“The Mennonites are coming!”
That was the buzz around Princeton, B.C., in early December when the first Mennonite Disaster Service volunteers arrived to help residents hard-hit by flooding in mid-November.
People were exhausted, said mayor Spencer Coyne. But knowing help was arriving put “a glimmer of hope in their eyes.”
Hope is still shining for Mario Loutef, who has been working on his flooded home since the water receded.
“There was over a meter of water in the house,” the 59-year-old semiretired carpenter said in February. “We lost everything.”
The first time he came back to his house after the disaster, “I broke down,” he said.
Loutef and his partner, Melody, didn’t know where to start the recovery process. But then MDS offered to help.
“They helped me get the damaged stuff out of the house and removed the mud,” he said. “If not for MDS, I don’t know what I would have done.”
Now the volunteers are back, helping him repair his home.
“The people from MDS are like a bunch of angels,” he said. “Absolute angels, for sure. Without them I don’t know where we would be.”
In February, the couple was still living in a nearby hotel, but now there’s a new furnace, electricity is back on, and drywall is up.
Loutef helped with the repairs, using his carpentry skills. When the house is finished, he knows just what he is going to do.
“I’m going to volunteer with MDS,” he said. “It’s something I have to do when I look at what they’ve done for me.”
After flood, musician gets his banjo back
Since December, Mennonite Disaster Service volunteers in Princeton, B.C., have cleaned out and repaired 43 flooded houses.
And fixed one banjo.
The banjo’s owner, Wesley Emmelot, and his wife, Maureen Parsley, lost almost everything in November when the Tulameen River overflowed its banks.
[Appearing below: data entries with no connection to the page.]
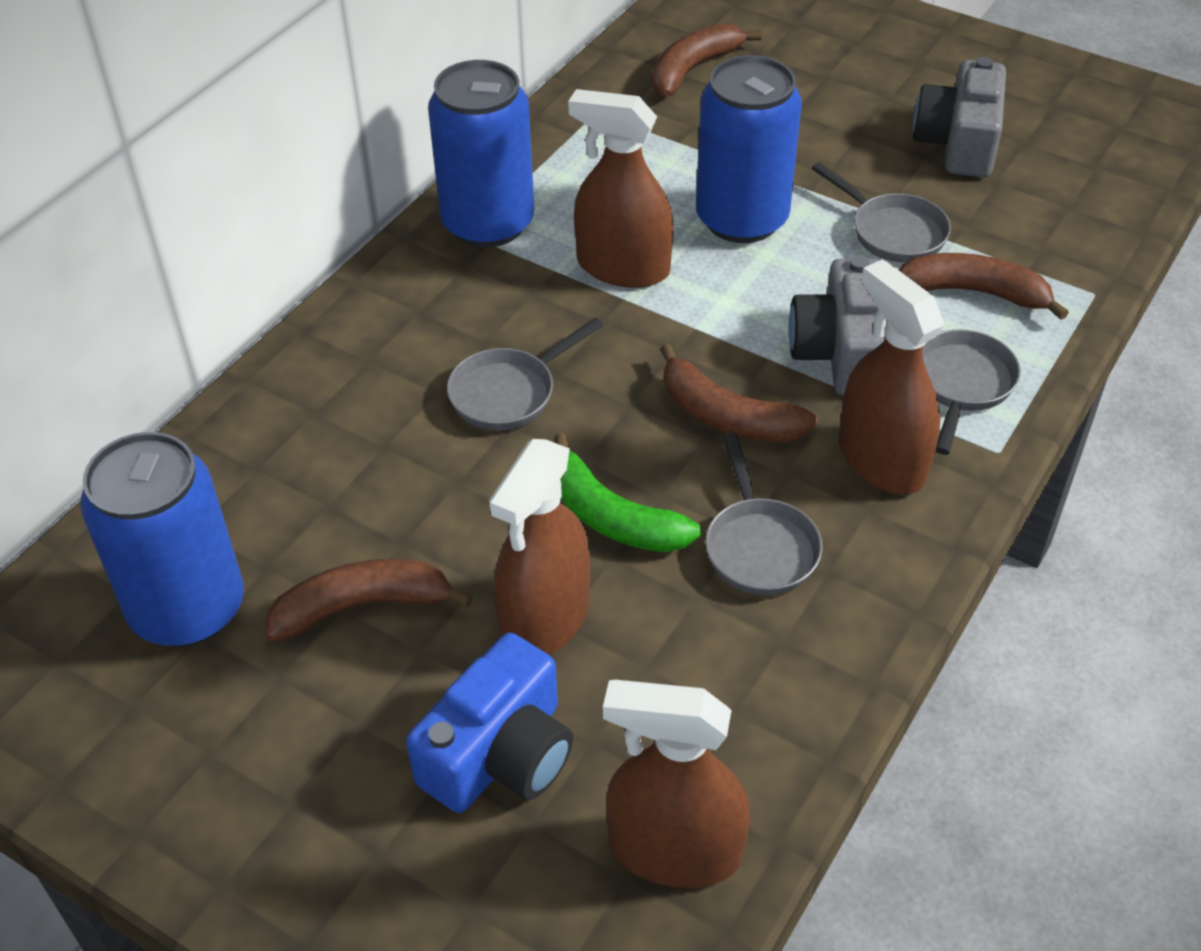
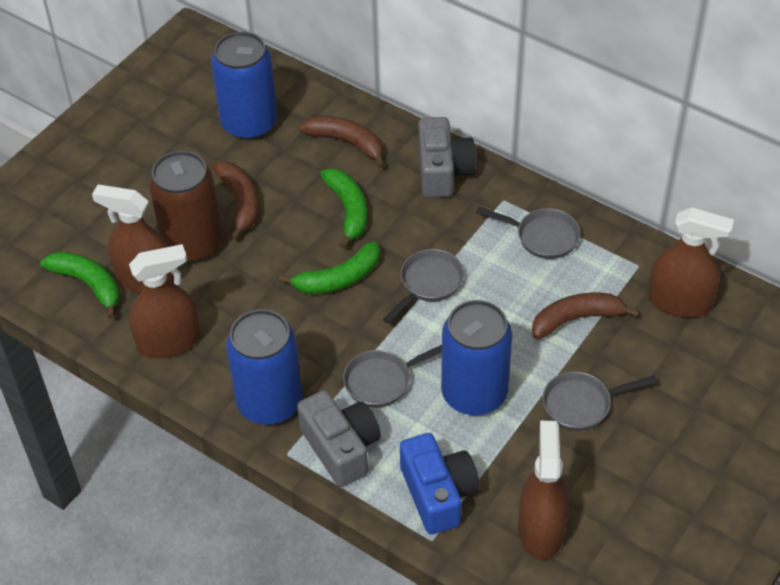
brown banana: 4 -> 3
brown can: 0 -> 1
green banana: 1 -> 3

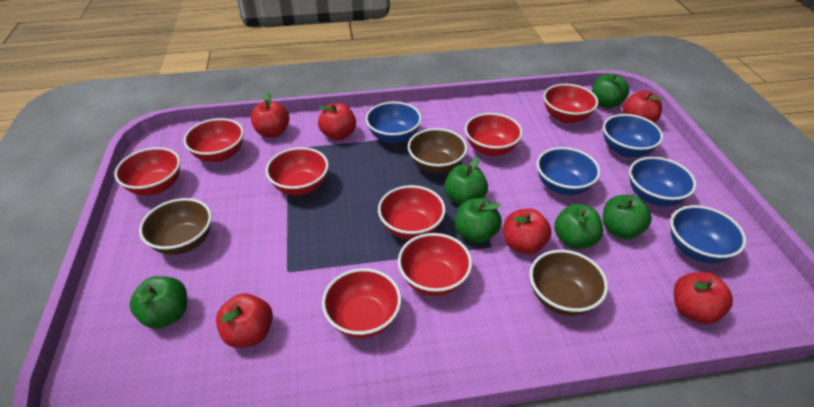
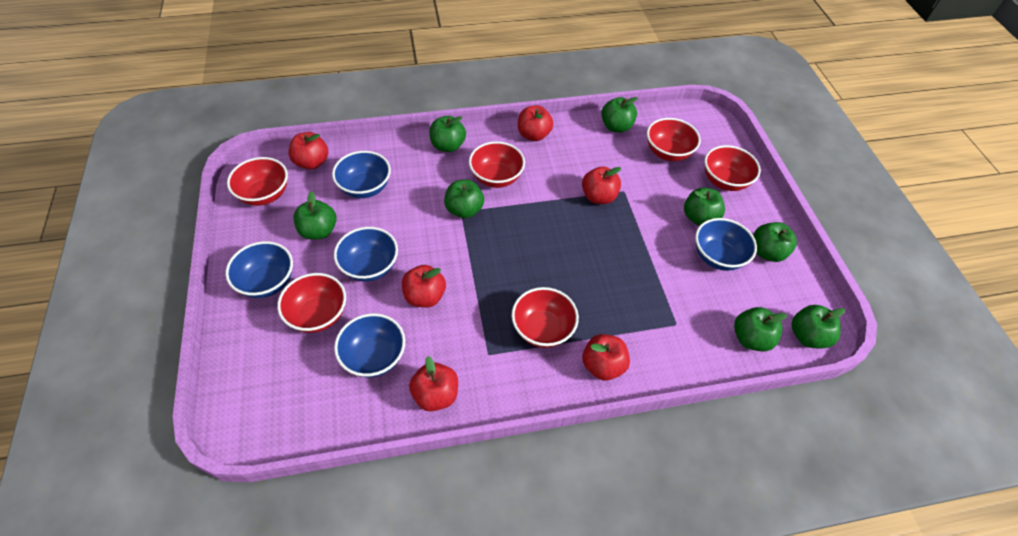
brown bowl: 3 -> 0
green apple: 6 -> 8
red bowl: 8 -> 6

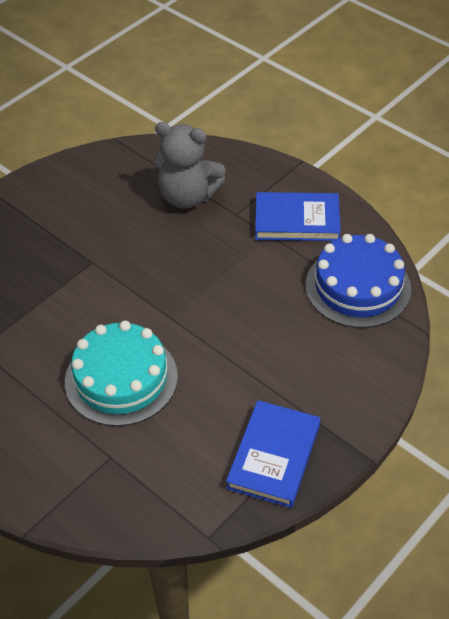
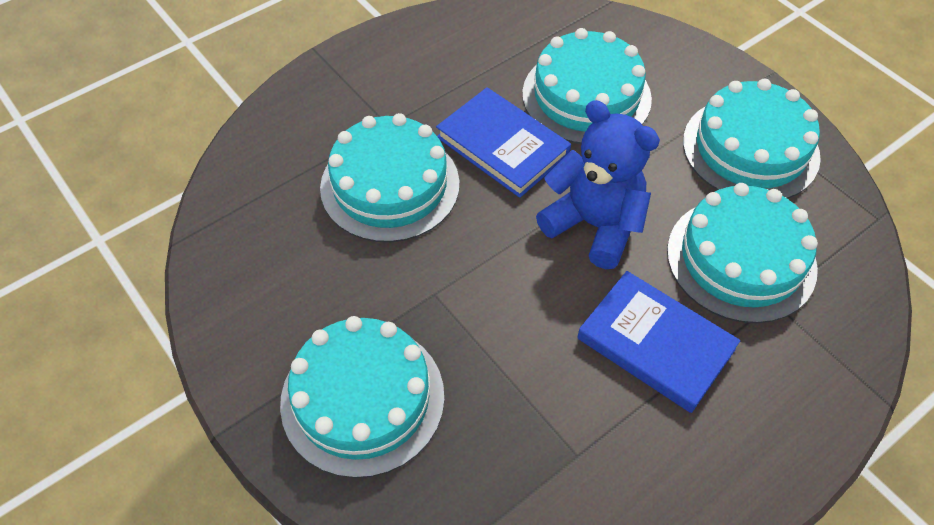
blue cake: 1 -> 0
blue teddy bear: 0 -> 1
grey teddy bear: 1 -> 0
turquoise cake: 1 -> 5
Emmelot could only take a few things when he waded out the door. He left behind his prized instruments — an accordion, ukulele, guitar and banjo.
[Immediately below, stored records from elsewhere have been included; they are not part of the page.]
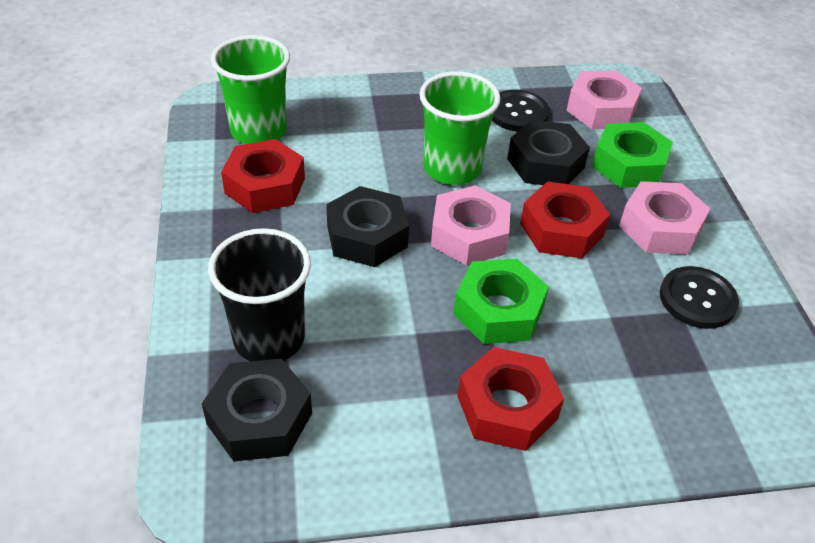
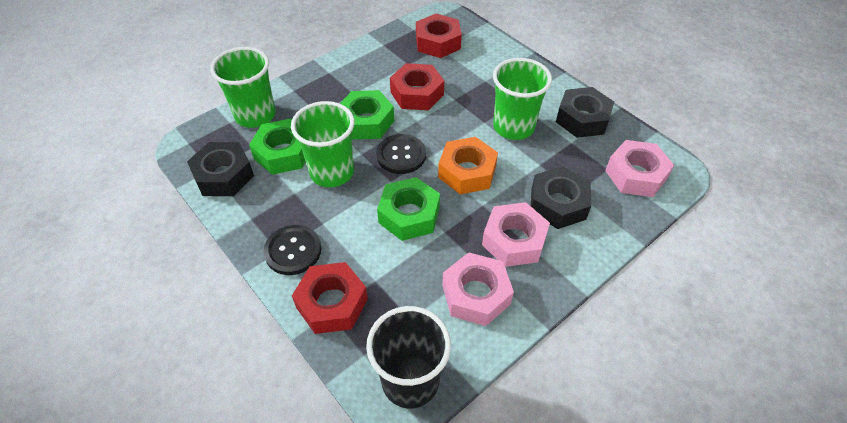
green cup: 2 -> 3
green nut: 2 -> 3
orange nut: 0 -> 1

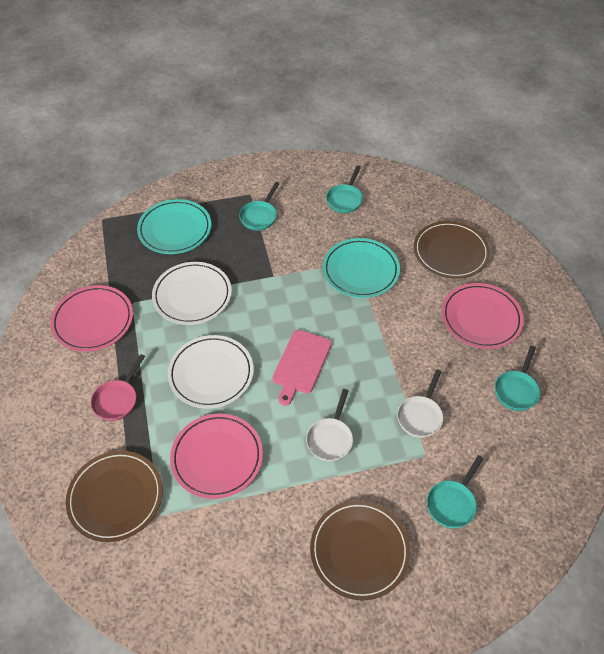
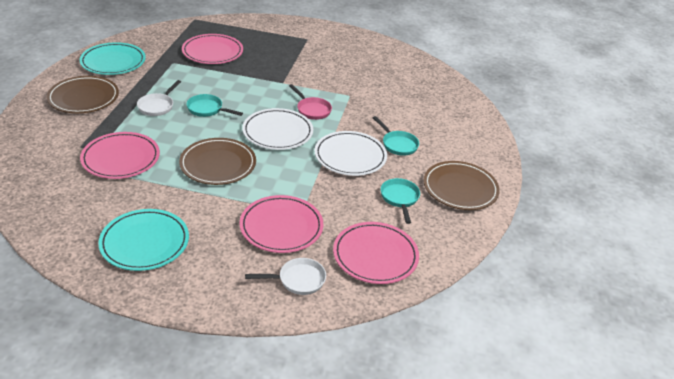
pink cutting board: 1 -> 0
pink plate: 3 -> 4
turquoise pan: 4 -> 3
“I play on the music team at my church and for people in a local personal care home,” he said.
When Emmelot returned after the flood, he found all the instruments had survived — except the banjo, which was waterlogged and stained.
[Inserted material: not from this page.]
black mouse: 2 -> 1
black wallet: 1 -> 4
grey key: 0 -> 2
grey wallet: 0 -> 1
“I didn’t have any hope it could be played again,” he said.
Mike Davis disagreed.
Davis, an MDS volunteer from Trail, B.C., was mucking out the couple’s house in January when he saw the banjo standing in a corner.
“Wesley told me it might only be good for parts,” he said. “Little did he know I have a friend who repairs guitars.”
His friend, Dallas Fletcher, is retired, and they both go to Trail Alliance Church.
Water had softened the glue holding the neck to the body. The banjo was falling apart.
Fletcher clamped and glued it back together and made other repairs. He removed most of the stains.
“Not all of them,” he said. “Now it has history and character, and a story to tell.”
Fletcher was glad to be able to do something for MDS. A bad back and arthritis prevent him from volunteering at project sites.
“It’s something I could do to help someone hit by a disaster,” he said.
Davis presented the restored banjo to Emmelot on Feb. 16.
“I’m very thankful for what Dallas and Mike did,” Emmelot said, adding if there is an event to celebrate the completion of MDS work in Princeton, “I can play my banjo.”